= Assignment Interactive Module 2.0 =

U.S. Army web-based talent management platform

Assignment Interactive Module 2.0 (AIM 2.0) is a web-based talent management system used by the United States Army to manage officer assignments and enable a decentralized, preference-driven marketplace for matching personnel to unit vacancies. Developed as the technological foundation of the Army Talent Alignment Process (ATAP), AIM 2.0 allows officers and units to express mutual preferences, enhancing transparency, career ownership, and alignment between individual capabilities and Army readiness needs.

== Overview ==
AIM 2.0 is used by more than 90,000 active-duty Army officers and warrant officers to build resumes, explore assignment opportunities, and interact directly with units during biannual ATAP marketplace cycles. The platform replaces earlier assignment systems that relied on centralized decision-making by personnel managers at Human Resources Command (HRC).

Unlike legacy processes, AIM 2.0 supports a bidirectional marketplace in which officers and units rank each other’s preferences.
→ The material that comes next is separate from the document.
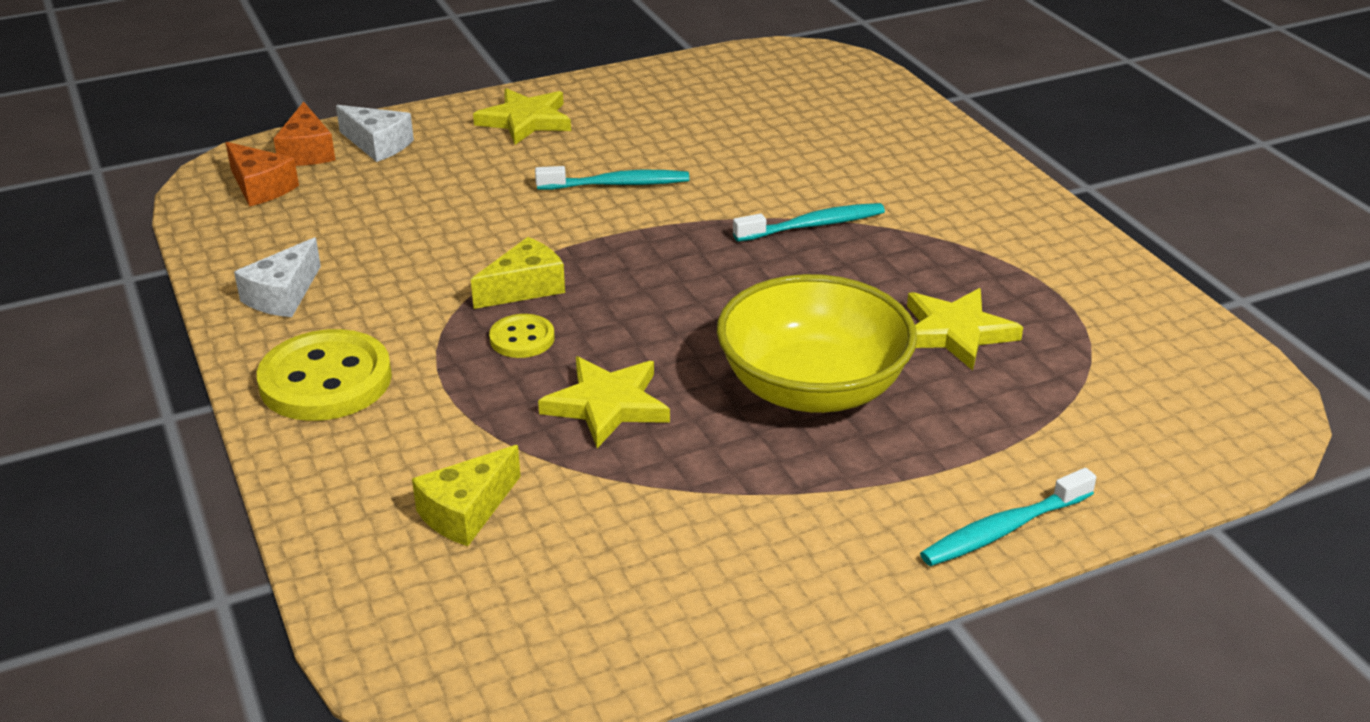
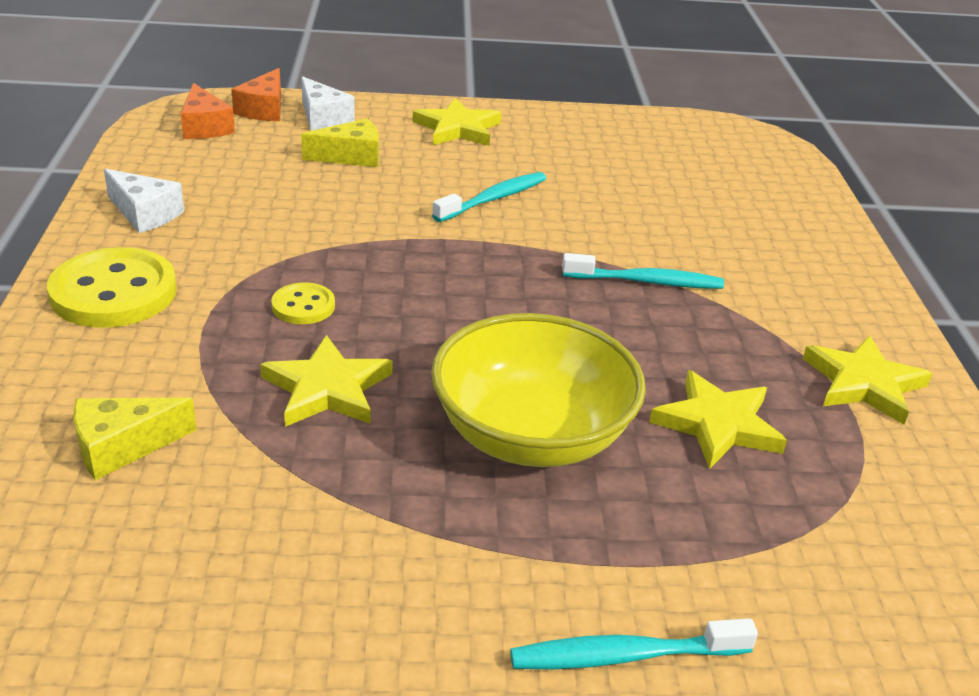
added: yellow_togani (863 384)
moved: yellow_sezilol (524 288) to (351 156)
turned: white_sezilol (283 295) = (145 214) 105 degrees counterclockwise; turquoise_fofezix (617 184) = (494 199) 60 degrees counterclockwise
These preferences, along with Army readiness requirements, feed into the Army Talent Alignment Algorithm, which generates recommended matches.

== Functionality ==
AIM 2.0 offers officers tools to:
- Create and maintain detailed digital résumés
- Indicate assignment preferences based on location, family needs, and career development
- Communicate directly with units posting open positions

Units can:
- Post detailed descriptions for every vacant billet
- Filter candidates based on specific Knowledge, Skills, and Behaviors (KSBs)
- Rank officers based on preference and interview interaction

The platform emphasizes four operational principles: thickness, speed, intelligence, and transparency.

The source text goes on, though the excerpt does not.